En effet, aucune valeur élevée n’était nécessaire au quotidien : quelques milliers de pièces d’or représentaient une fortune colossale, un négociant pouvait connaitre par cœur l’essentiel de son inventaire et se repérer grâce aux étoiles nécessitait une bonne mémoire mais peu de calculs.
Les nombres « astronomiques » ne sont entrés dans la vie de la majorité de la population qu’après la première guerre mondiale.
Tout d’abord, le dénombrement des victimes de ce conflit a tragiquement nécessité six voire sept zéros.

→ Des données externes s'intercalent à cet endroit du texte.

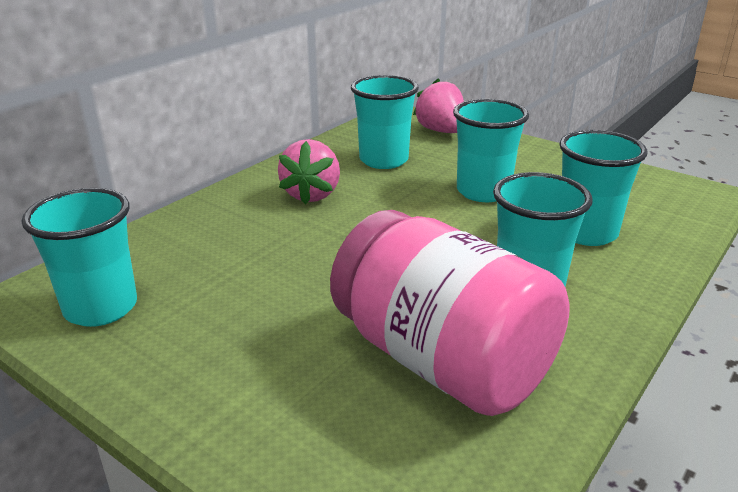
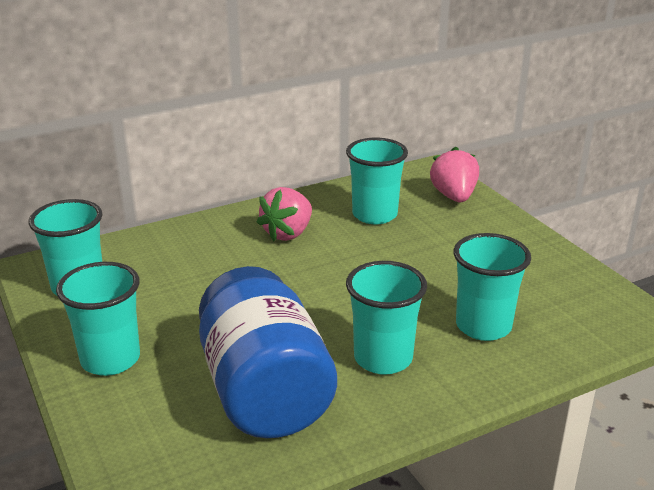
camera: 25 degrees right, 0 degrees up
(441, 360) = (264, 391): pink jar -> blue jar
(483, 192) = (432, 265): turquoise cup -> turquoise cup (110, 359)

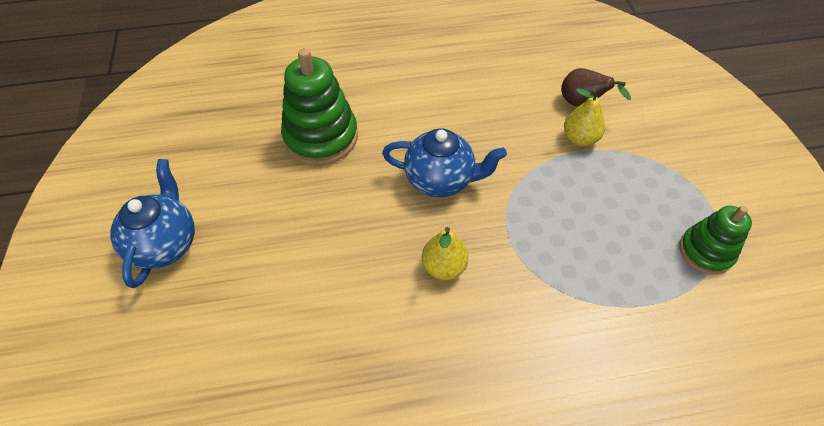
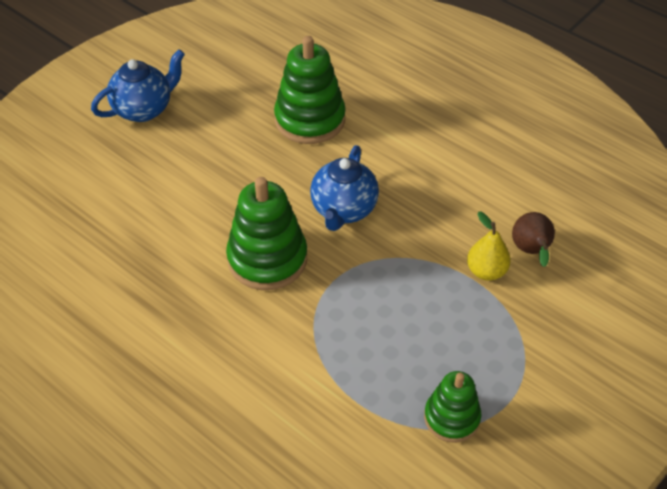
camera: 50 degrees right, 5 degrees down
(440, 180) = (343, 210): blue teapot -> blue teapot turned 45 degrees clockwise
(444, 267) = (267, 259): yellow pear -> green stacking toy

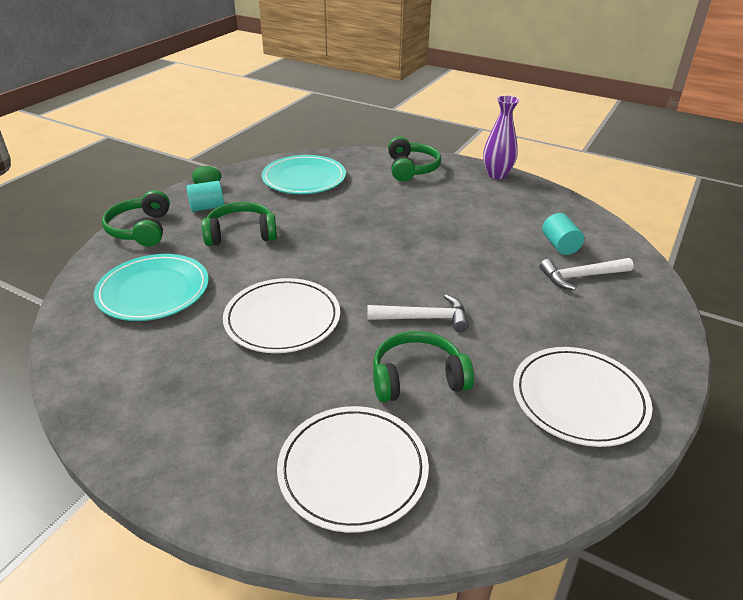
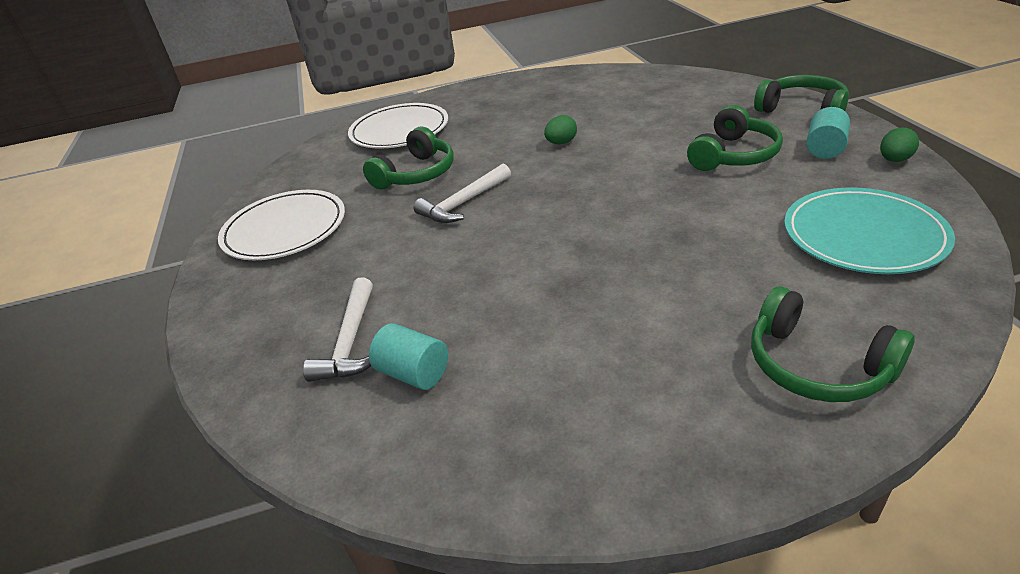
camera: 140 degrees right, 0 degrees up
(153, 291) = (674, 103): turquoise plate -> none
(282, 319) = (561, 143): white plate -> green egg
(497, 175) = (685, 475): purple vase -> none
(581, 276) = (351, 341): white hammer -> white hammer turned 150 degrees clockwise

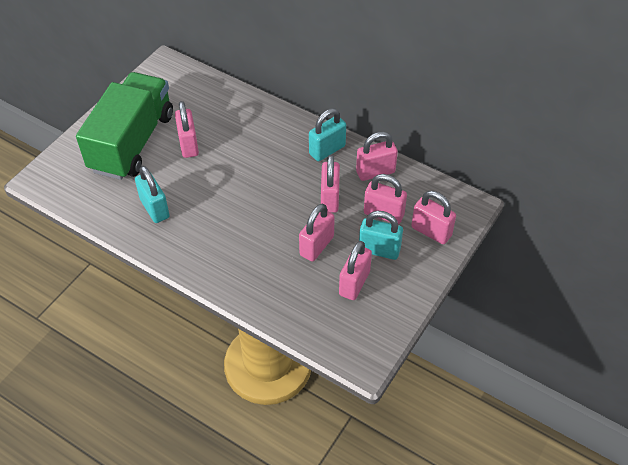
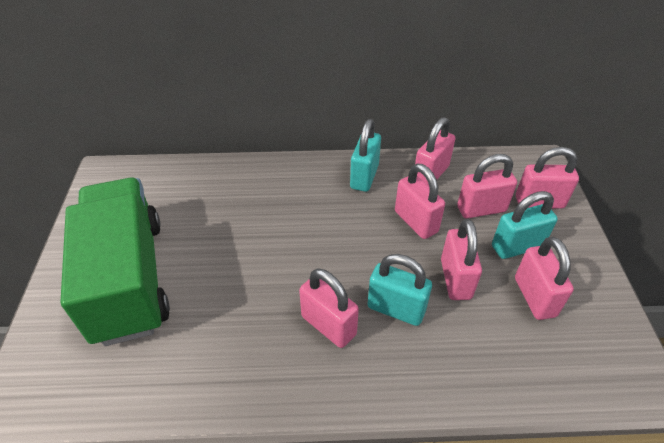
camera: 35 degrees left, 5 degrees down
(155, 208) = (227, 346): turquoise padlock -> turquoise padlock (396, 309)
(188, 145) = (206, 245): pink padlock -> pink padlock (328, 325)

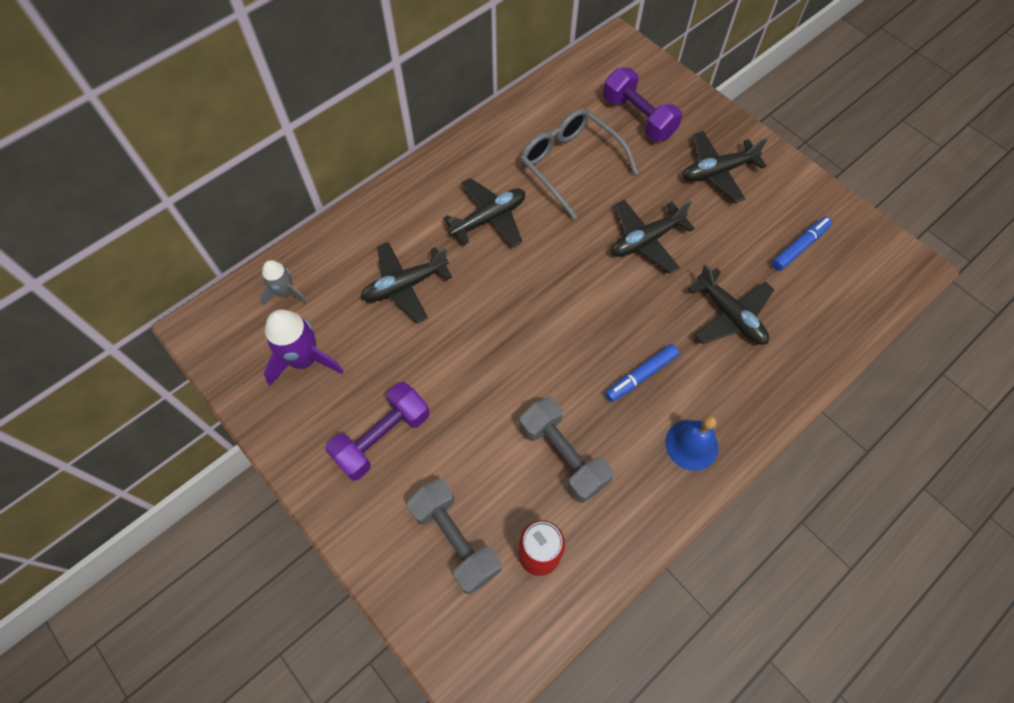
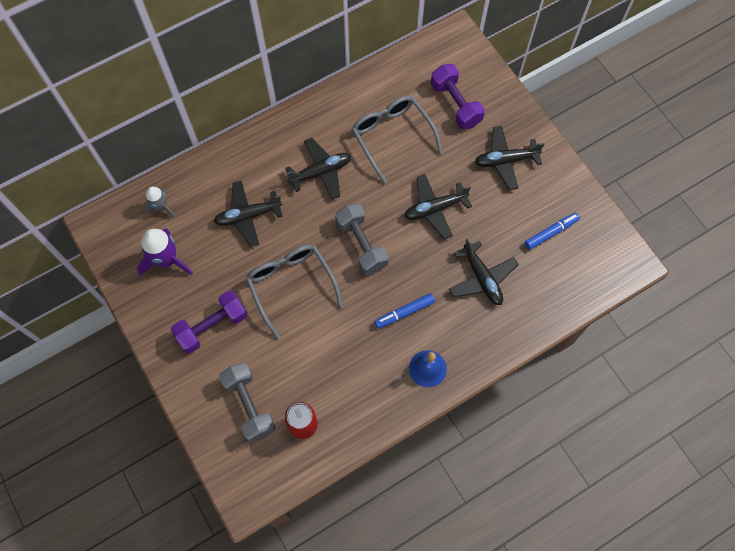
camera: 10 degrees right, 5 degrees up
(481, 365) = (291, 286): none -> grey glasses
(563, 455) = (335, 360): grey dumbbell -> grey dumbbell (362, 244)

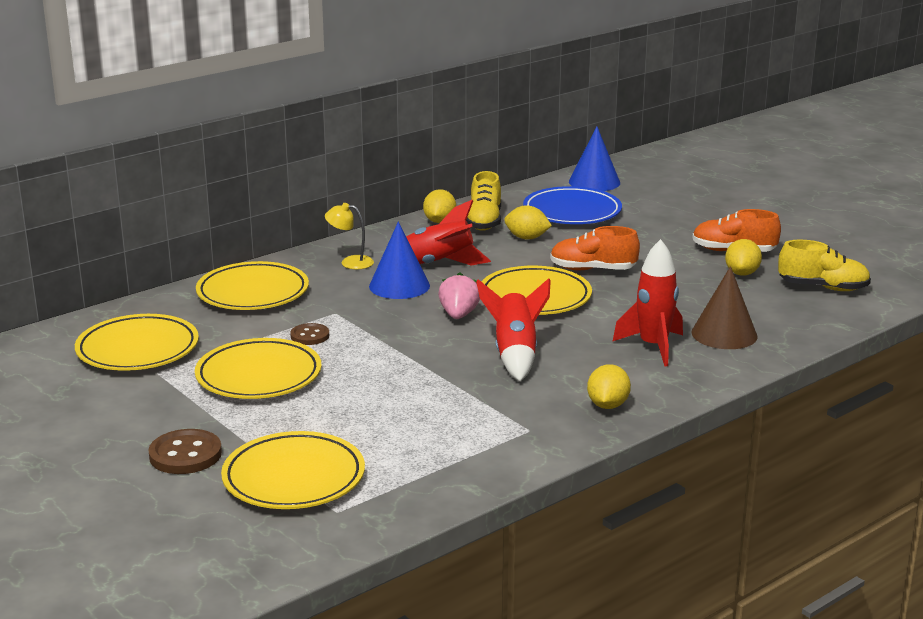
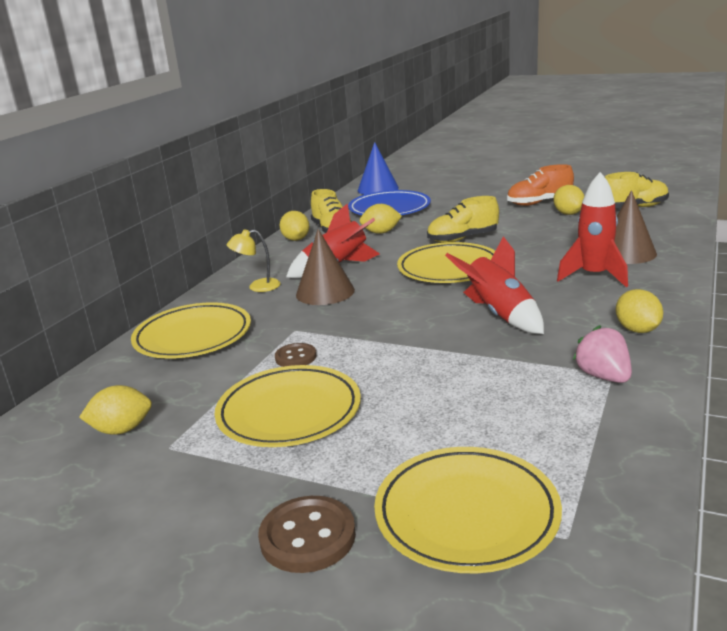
camera: 25 degrees left, 0 degrees up
(138, 349) = (122, 430): yellow plate -> yellow lemon
(399, 286) = (325, 292): blue cone -> brown cone
(458, 315) = (407, 299): pink strawberry -> pink strawberry (603, 376)
(592, 269) = (462, 239): orange shoe -> yellow shoe

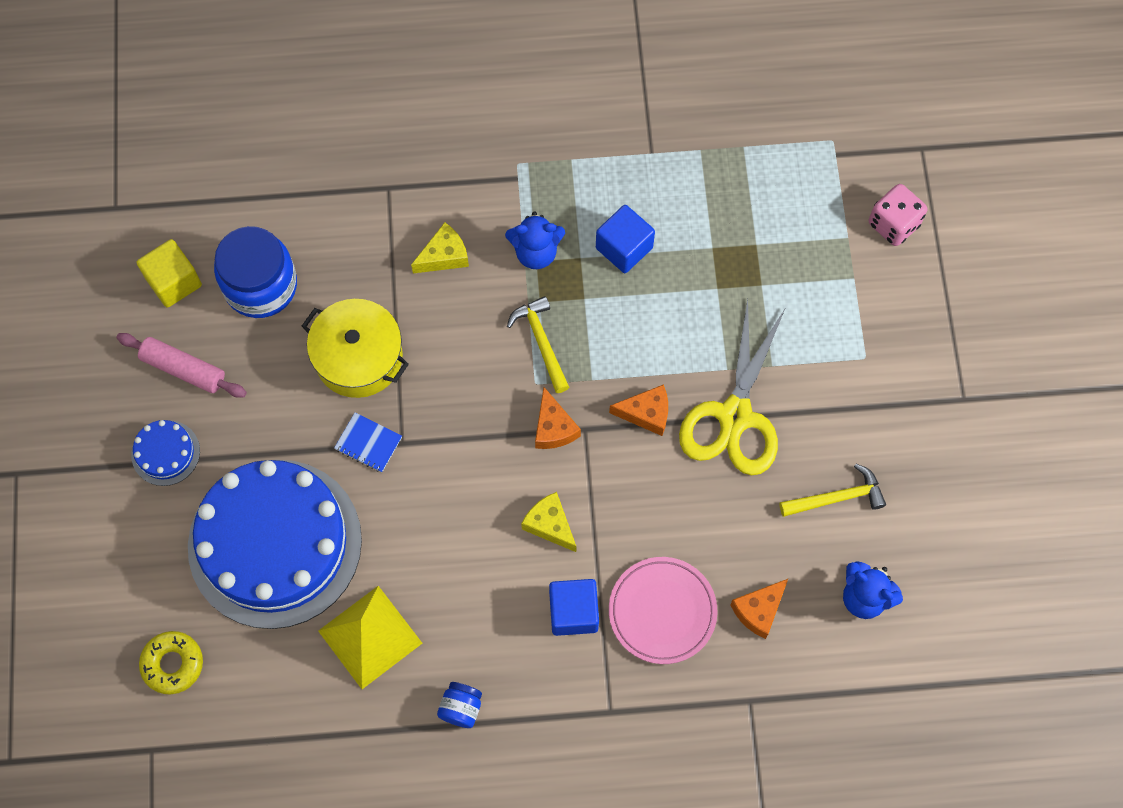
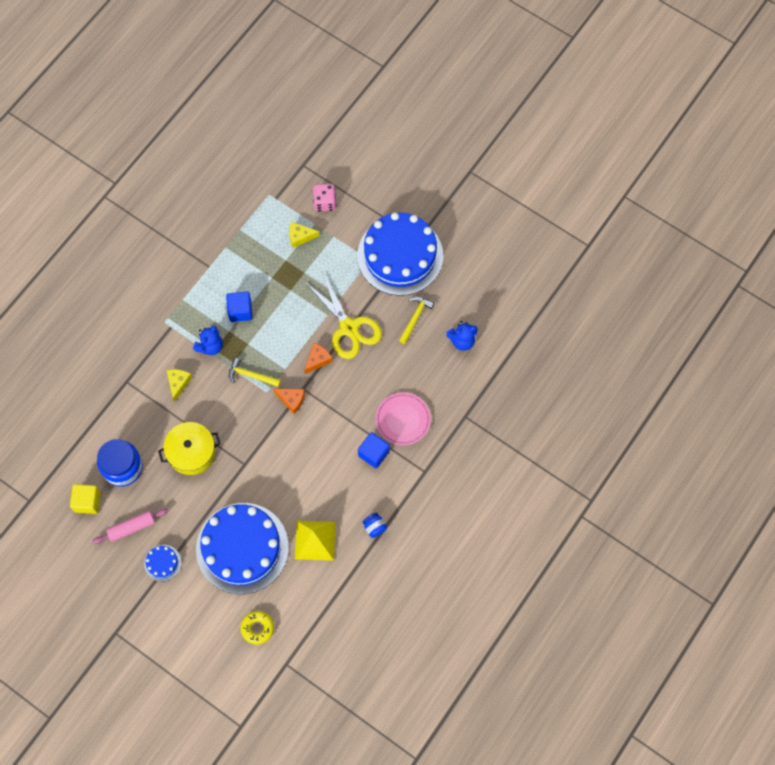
camera: 50 degrees left, 0 degrees up
(368, 443) = (232, 477): blue notebook -> none
(550, 525) = (330, 434): yellow cheese -> yellow cheese (300, 237)
(759, 610) = (433, 384): orange cheese -> none
(913, 395) = (400, 255): none -> blue cake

Les hécatombes commises ensuite par les soviétiques, les nazis, les maoïstes et quelques autres génocidaires ont, hélas, perpétué ce macabre décompte.
Ensuite inflation, et même hyperinflation, ont appris à chacun, très difficilement, à utiliser des valeurs monétaires invraisemblables.
Homo sapiens étant une espèce à la comprenette poussive, nous peinons toujours à prendre la juste mesure des nombres au-delà de 1 000.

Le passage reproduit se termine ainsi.